Existen libros que
sencillamente gustan y otros que, además, traspasan la piel cuando se leen. Al final del paisaje, de la poeta
madrileña Alicia Aza, es uno de ellos. Se
trata de un libro pleno de bellas imágenes en las que destaca un predominio de
elementos de la naturaleza y con el que su autora nos vuelve a sorprender con
su exquisita mirada lírica. Las seis partes que lo componen vienen introducidas
por una prosa poética, que son seis textos de carácter reflexivo iniciados cada
uno con pensamientos racionales a partir de los cuales se traza un camino hacia
la indagación personal mediante un lenguaje poético hábil y seductor que juega
con los significados y con los significantes a modo de malabarismos expresivos.
Los poemas que suceden a cada prosa poética se caracterizan por una ausencia
casi completa de lo anecdótico y se centran en dejar pasar las emociones a
través de magníficas imágenes y metáforas con versos que traslucen la
autenticidad con la que se escribe y en los que también tiene cabida la
sensualidad, expresada con tal sutileza que el efecto que produce es una
amplificación de la misma.
En sus composiciones
encontramos un sujeto poético que se adentra en la búsqueda de la definición de
los límites del mismo, porque, como dijo Octavio Paz en El arco y la lira: «el poema nos revela lo que somos y nos invita a
ser eso que somos». La indagación personal se realiza a través del recibimiento
consciente de lo bello como actitud de vida («Sin cultivar nada sucede.

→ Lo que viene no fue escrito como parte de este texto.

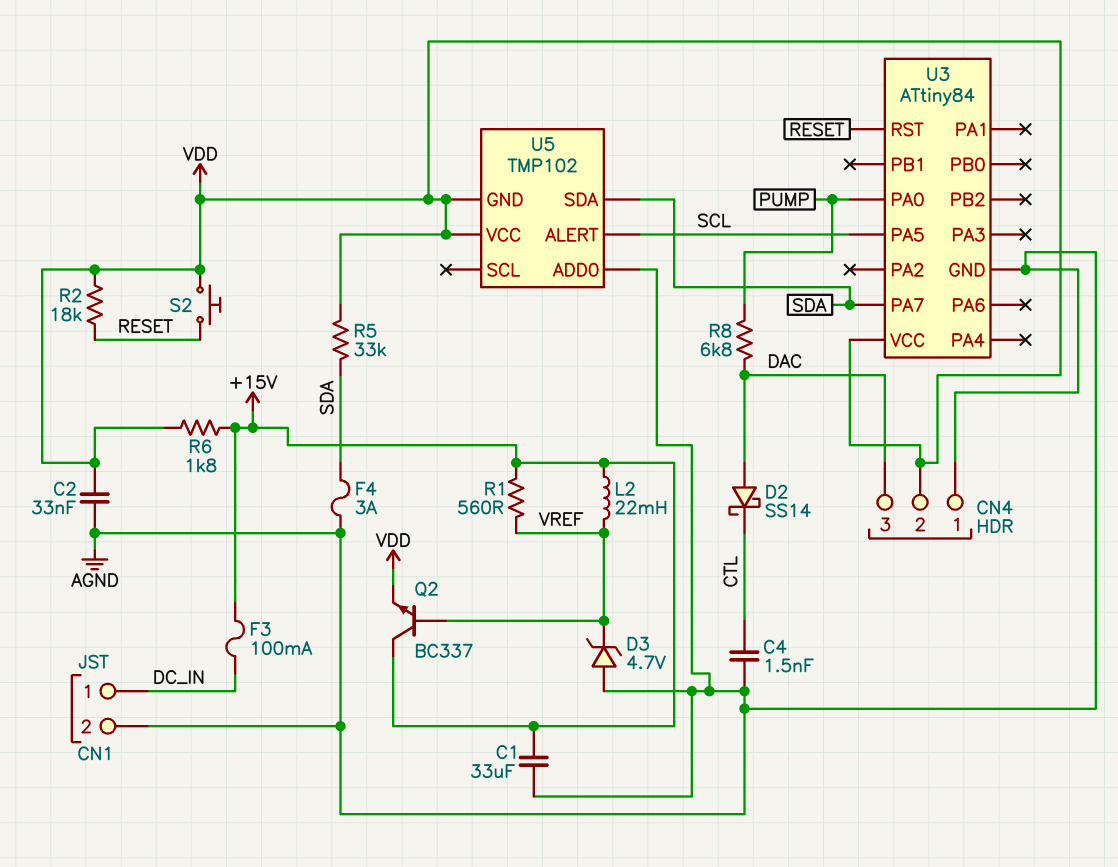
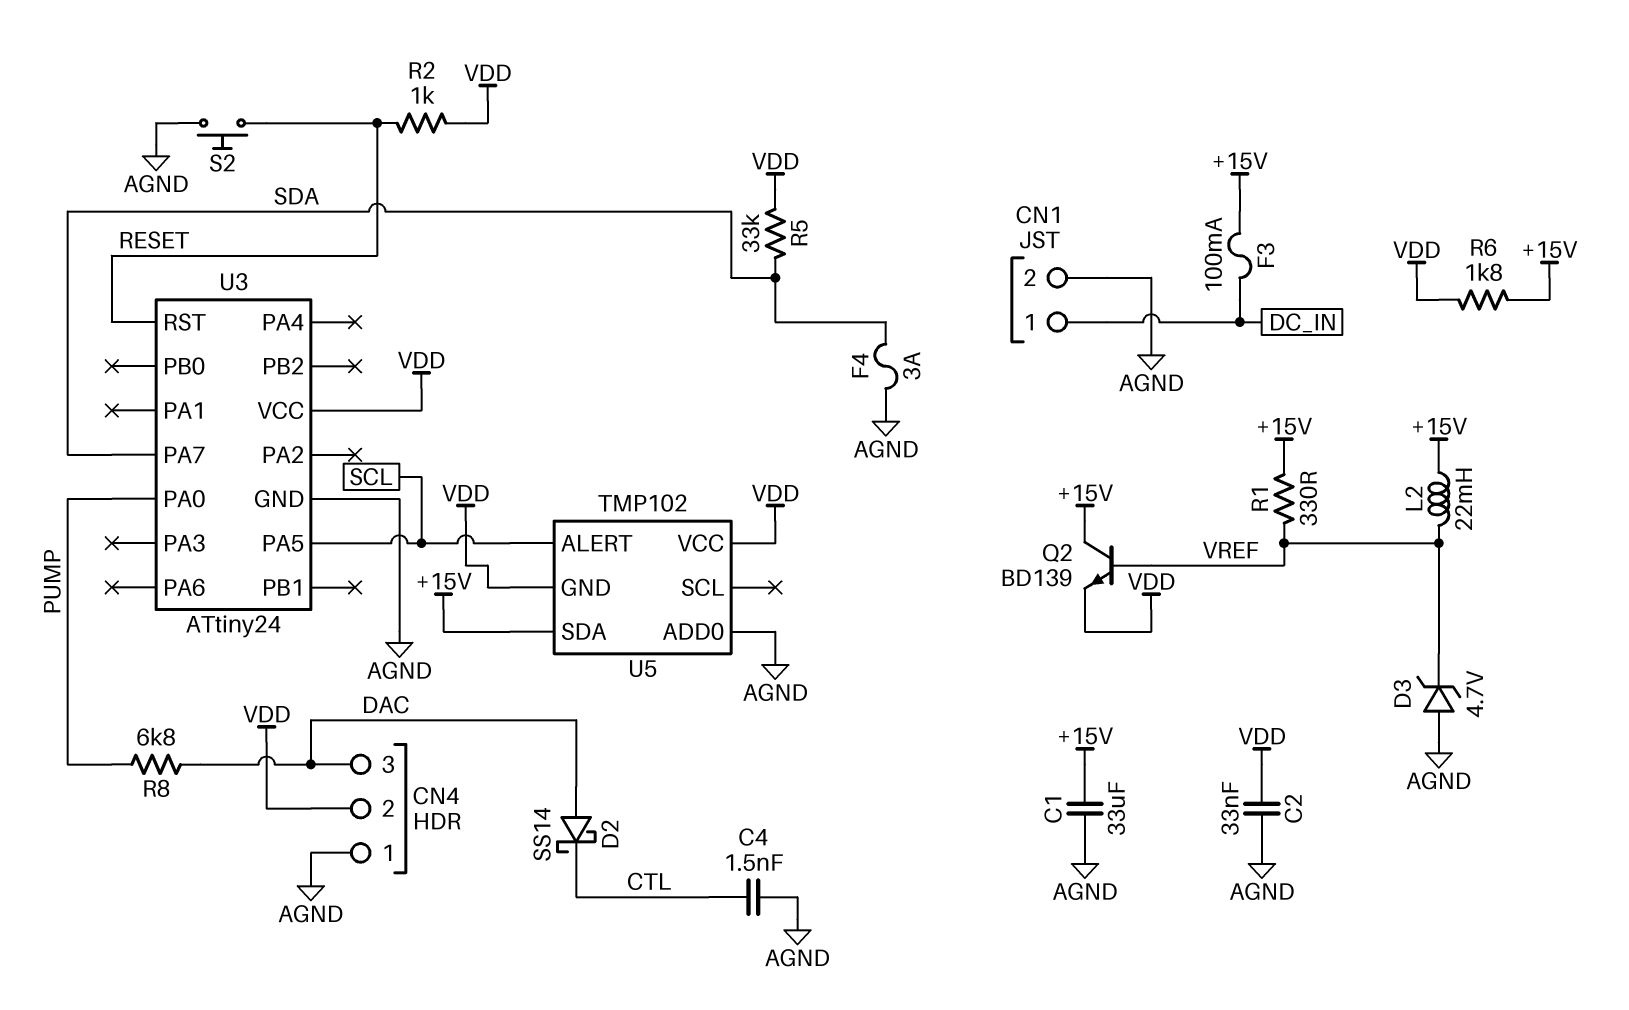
Q2: NPN BC337 (B VREF, C +15V, E VDD) -> NPN BD139 (B VREF, C +15V, E VDD)
R1: 560 (+15V, VREF) -> 330 (+15V, VREF)
R2: 18k (RESET, VDD) -> 1k (RESET, VDD)
S2: button (RESET, VDD) -> button (AGND, RESET)
U3: ATtiny84 -> ATtiny24
U5 pin SDA: SDA -> +15V

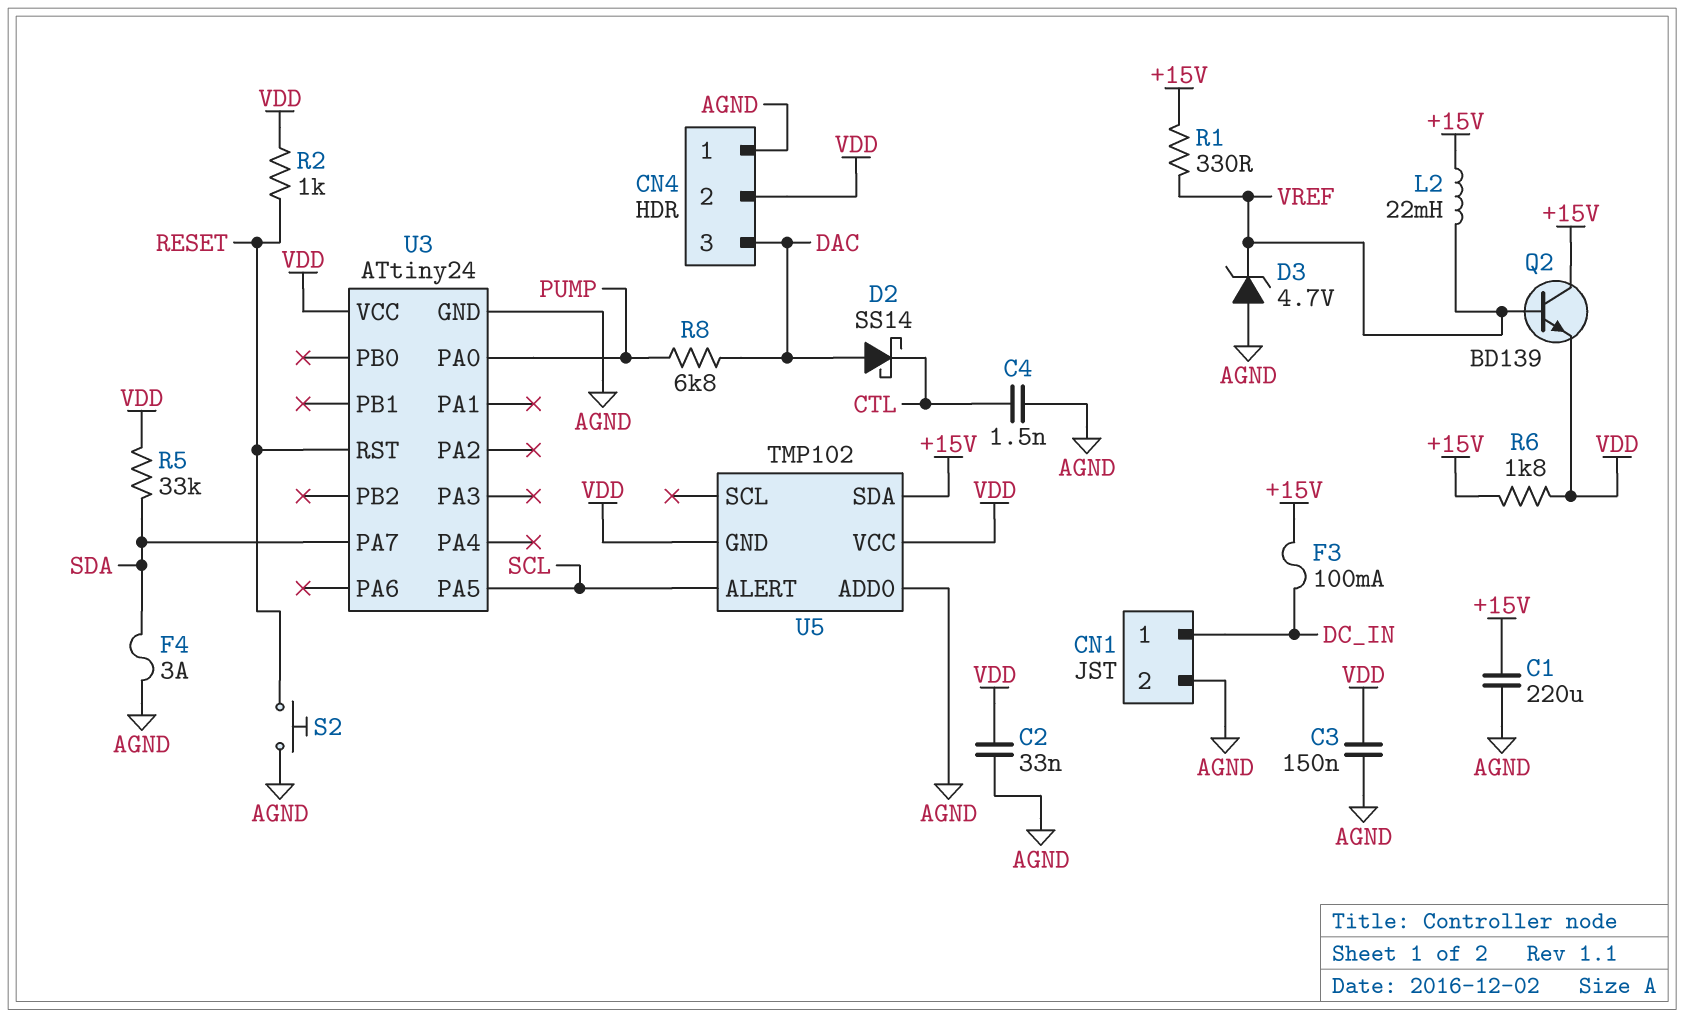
C1: 33uF (+15V, AGND) -> 220uF (+15V, AGND)
C3: none -> 150nF (AGND, VDD)

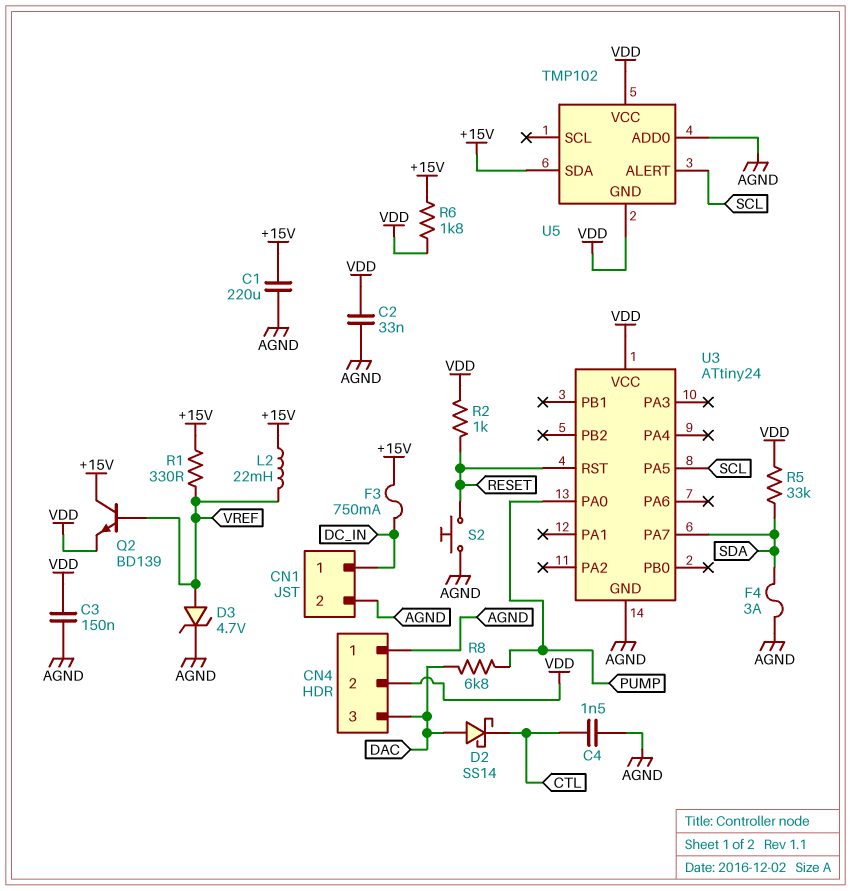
D3: zener 4.7V (A AGND, K VREF) -> zener 4.7V (A VREF, K AGND)
F3: 100mA (+15V, DC_IN) -> 750mA (+15V, DC_IN)

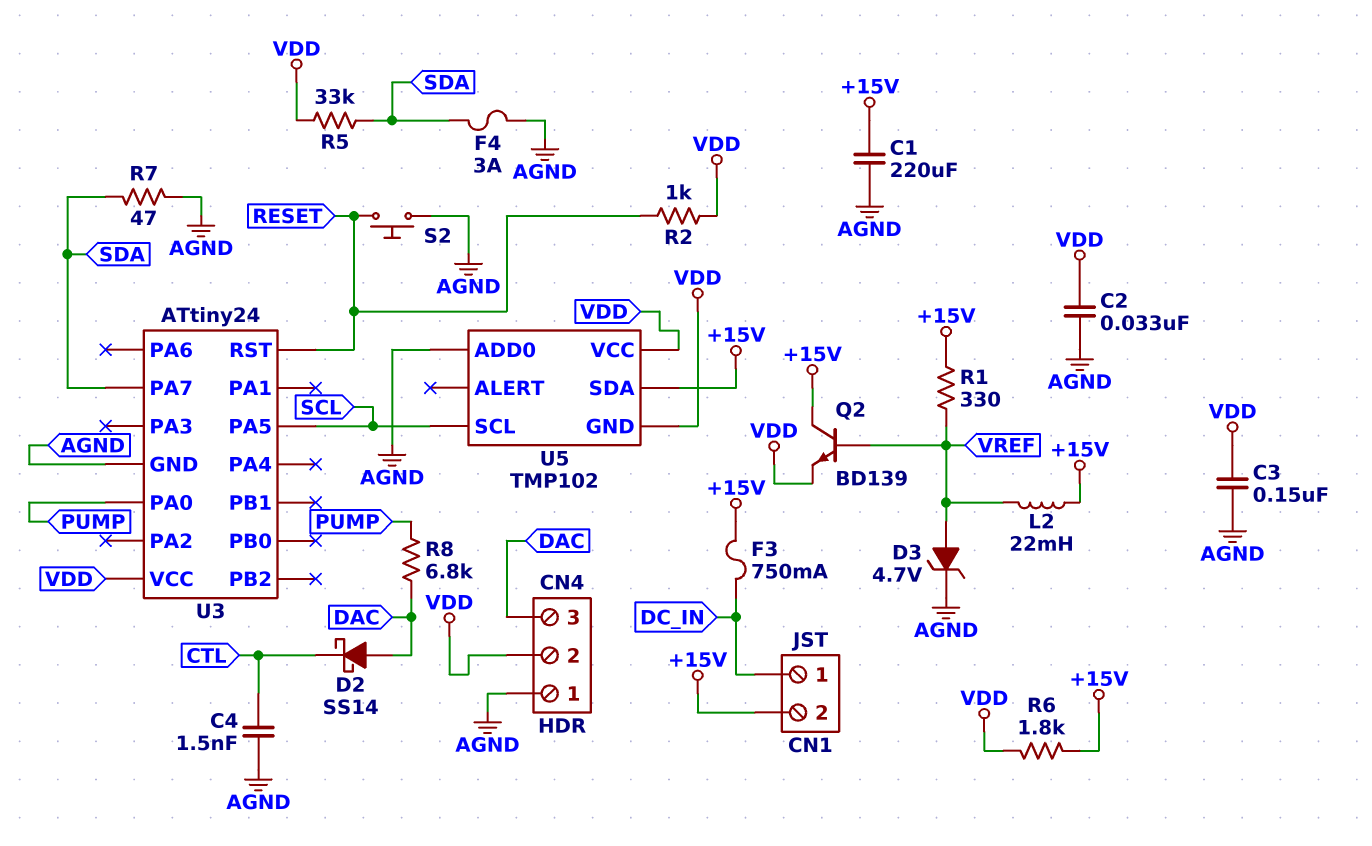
CN1 pin 2: AGND -> +15V
R7: none -> 47 (AGND, SDA)
U5 pin ALERT: SCL -> none
U5 pin SCL: none -> SCL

Aprehender la belleza es cultivar. Es el equilibrio en un punto violento. Savia
que recorre el tallo de la flor y mantiene la espina a la correcta distancia»,
p. 13), del silencio interior («En el silencio no existe el miedo. Cerrar la
puerta es libertad y luego la música», p. 14), de la palabra y la poesía («La
poesía es un volcán y el poema es la lava solidificada en el sueño», p. 14, o «Escribo
para alejarme de mí. El poema me borra. El verso diluye el ser», p. 37), y
también de la disolución de los límites del pensamiento («Esculpo el no
pensamiento», p. 14, «Borrar las fronteras de mi vida construidas por mí misma
o por los otros», p. 27). Esa disgregación de los límites del pensamiento
conduce a un punto de partida para el reencuentro del sujeto poético consigo
mismo en el sentido expresado por el autor mexicano en la obra citada: “por la imaginación –sin la cual es inconcebible el
conocimiento– podemos salir de nosotros mismos, ir más allá de nosotros al
encuentro de nosotros. (…) Así, la creación poética es ejercicio de nuestra
libertad”. Y es respuesta, en el sentido concebido por María Zambrano en cuyo
ensayo Filosofía y poesía dijo que «la
poesía es encuentro, don, hallazgo, por gracia». Un hallazgo que el lector o
lectora hará suyo tras la lectura de estas bellas composiciones de Alicia Aza.
Lo sensitivo coexiste
con lo racional en un paisaje interior en el que conviven las emociones
relativas a la ausencia, la nostalgia, el amor, el desamor, la desesperanza («Como
yegua que para rehusando el salto,/la esperanza detiene su andadura», p. 41),
la importancia de la memoria frente al olvido y la muerte, pero también como
medio para la definición de una identidad que parte del pasado y de la infancia
en la que constituye «asombro del primer paisaje descubierto» (p. 58). Desde el
amor o la ausencia, la sensualidad recupera instantes vivificantes reflejados
en más de un verso de este espléndido libro. Asimismo, la mujer aflora en los poemas
en sus diversas dimensiones: como ser reflexivo, pensante, que camina en la
indagación a través de la palabra poética hasta arribar a un paisaje propio;
pero también como mujer que siente, que ama o que añora, que desea, que palpa
la distancia o que se reafirma («Hoy el viaje soy yo,/camino por jardines
florecidos/donde los astros moran/en el olvido de las danzas», p. 63); y como
madre, porque, como expresa en el bellísimo poema «Pájaros» dedicado a sus
hijos y que cierra el libro: «El silencio nutre mis labios./Devuelven vuestras
voces/la vida a mis entrañas» (p. 80).